Restoran itu juga tidak terdaftar pada Sihalal yang merupakan sistem layanan sertifikasi halal BPJPH. Selain itu, Aqil juga mengatakan menu resto tersebut memang menawarkan menu nonhalal dan minuman beralkohol.
Belajar dari hal tersebut, Kepala BPJPH Aqil Irham mengingatkan pentingnya penerapan jaminan produk halal. Dalam aturan terkait jaminan produk halal, bukan saja ada kewajiban untuk bersertifikat bagi produk yang halal. Tetapi juga kewajiban untuk mencantumkan status produk jika dibuat dari bahan nonhalal.
Dengan demikian, Aqil pun meminta kepada konsumen Muslim agar sebaiknya memperhatikan menu pada restoran yang akan didatangi.

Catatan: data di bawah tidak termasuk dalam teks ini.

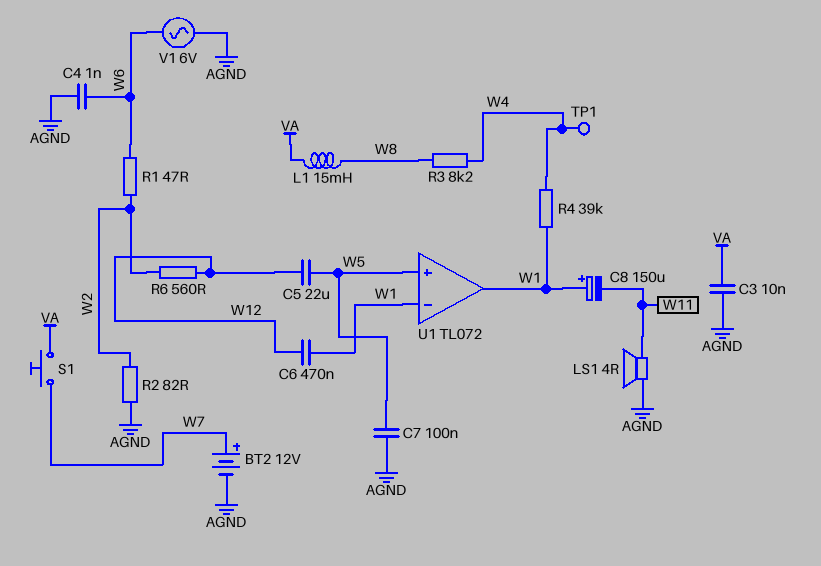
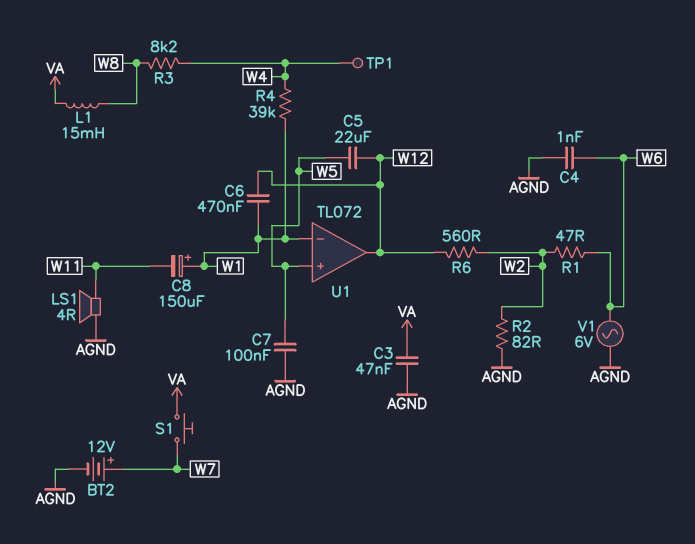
C3: 10nF (AGND, VA) -> 47nF (AGND, VA)
U1 pin out: W1 -> W12

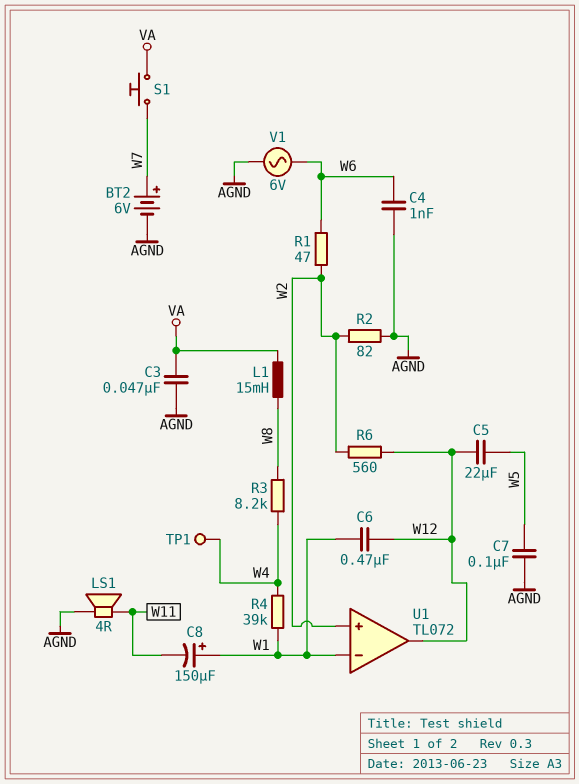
BT2: 12V (plus W7, minus AGND) -> 6V (plus W7, minus AGND)
U1 pin in+: W5 -> W2

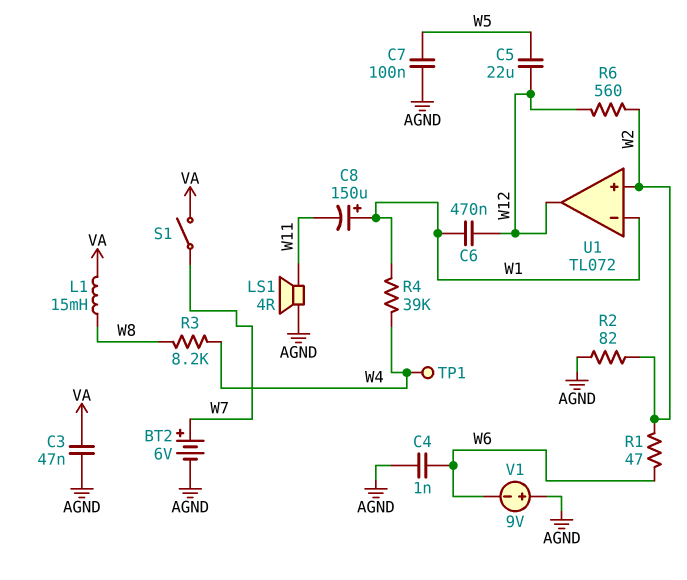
S1: button (VA, W7) -> switch (VA, W7)
V1: AC 6V (AGND, W6) -> 9V (plus AGND, minus W6)

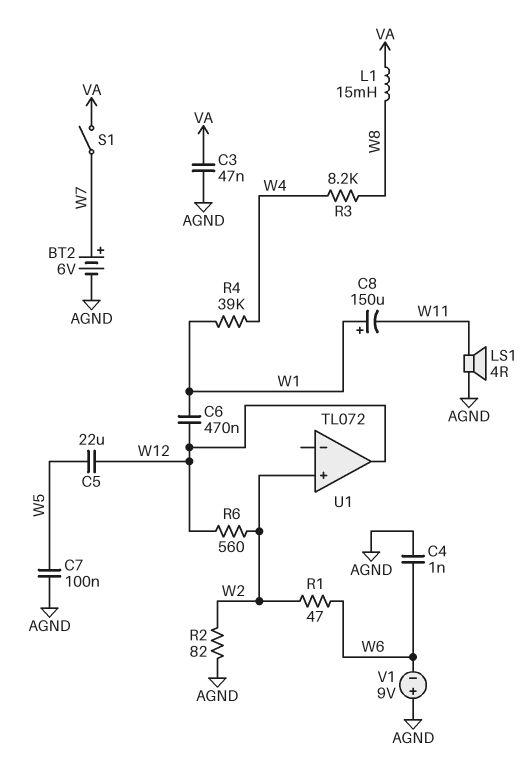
TP1: test point (W4) -> none
U1 pin in-: W1 -> none

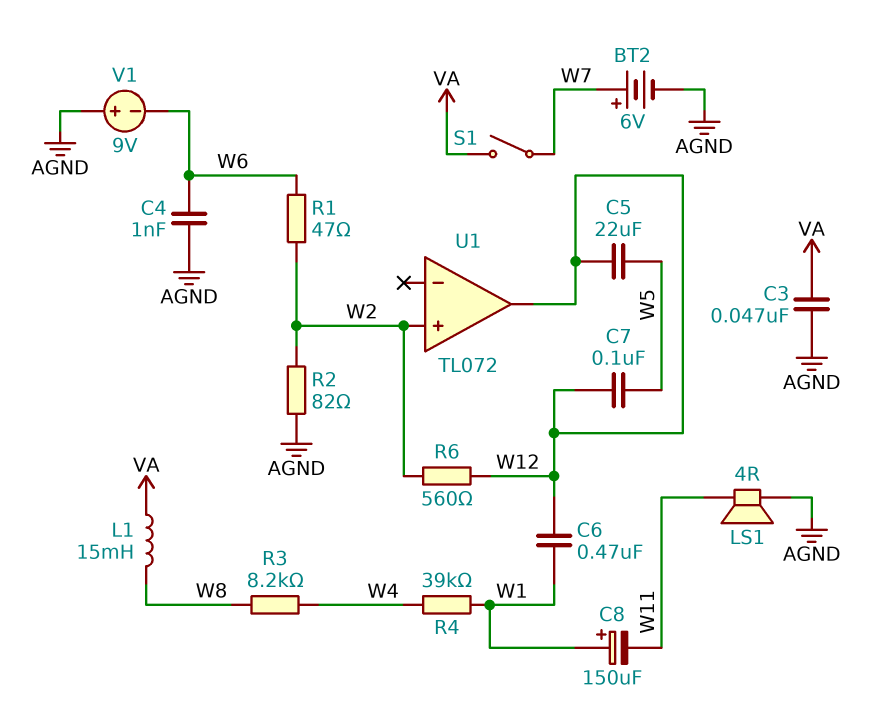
C7: 100nF (AGND, W5) -> 100nF (W5, W12)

"Konsumen Muslim hendaknya memastikan terlebih dahulu status kehalalan produk yang akan dikonsumsi. Caranya, dengan memastikan apakah produk yang akan dikonsumsi tersebut sudah bersertifikat halal atau belum," kata Aqil.
"Tetapi, jika memang produk berasal dari bahan nonhalal, tentu dikecualikan dari kewajiban bersertifikat halal. Di situ lah pentingnya pelaku usaha wajib memberikan keterangan tidak halal pada produk nonhalal," ucapnya.
Sesuai ketentuan PP Nomor 39 Tahun 2021 tentang Penyelenggaraan Bidang Jaminan Produk Halal, Pasal 2 mengatur produk yang berasal dari bahan yang diharamkan dikecualikan dari kewajiban bersertifikat halal.
"Produk nonhalal tersebut wajib diberikan keterangan tidak halal," ujar Aqil.
Keterangan tidak halal tersebut sesuai ketentuan pada Pasal 92 yang dapat berupa gambar, tanda, dan/atau tulisan yang dicantumkan pada kemasan produk, bagian tertentu dari produk, dan/atau tempat tertentu pada produk. Sedangkan Pasal 93 menyebutkan produk yang berasal dari bahan yang diharamkan wajib mencantumkan keterangan tidak halal berupa gambar, tulisan, dan/atau nama bahan dengan warna yang berbeda pada komposisi bahan.
"Pencantuman keterangan tidak halal harus mudah dilihat dan dibaca serta tidak mudah dihapus, dilepas, dan dirusak, sesuai dengan ketentuan peraturan perundang-undangan," ujarnya.
Dengan demikian, pelaku usaha wajib memberikan informasi yang benar terkait status kehalalan produknya. Sebab, terdapat ancaman sanksi jika hal itu dilanggar.
"Negara kita memiliki Undang-Undang Jaminan Produk Halal dan juga Undang-Undang Perlindungan Konsumen. Semuanya wajib kita taati," tuturnya.
Lebih lanjut, pada pasal 149 PP tersebut menyatakan pelanggaran terhadap penyelenggaraan jaminan produk halal dikenakan sanksi administratif bagi pelaku usaha, mulai dari peringatan tertulis, denda, pencabutan sertifikat halal, dan/atau penarikan barang dari peredaran.
"Pemberlakuan sanksi ini akan secara efektif diterapkan sejak diberlakukannya kewajiban bersertifikat halal yang akan dimulai pada Oktober 2024 mendatang. Namun kami imbau agar pelaku usaha bersegera melaksanakan apa-apa yang menjadi kewajibannya sesuai regulasi yang berlaku," kata dia.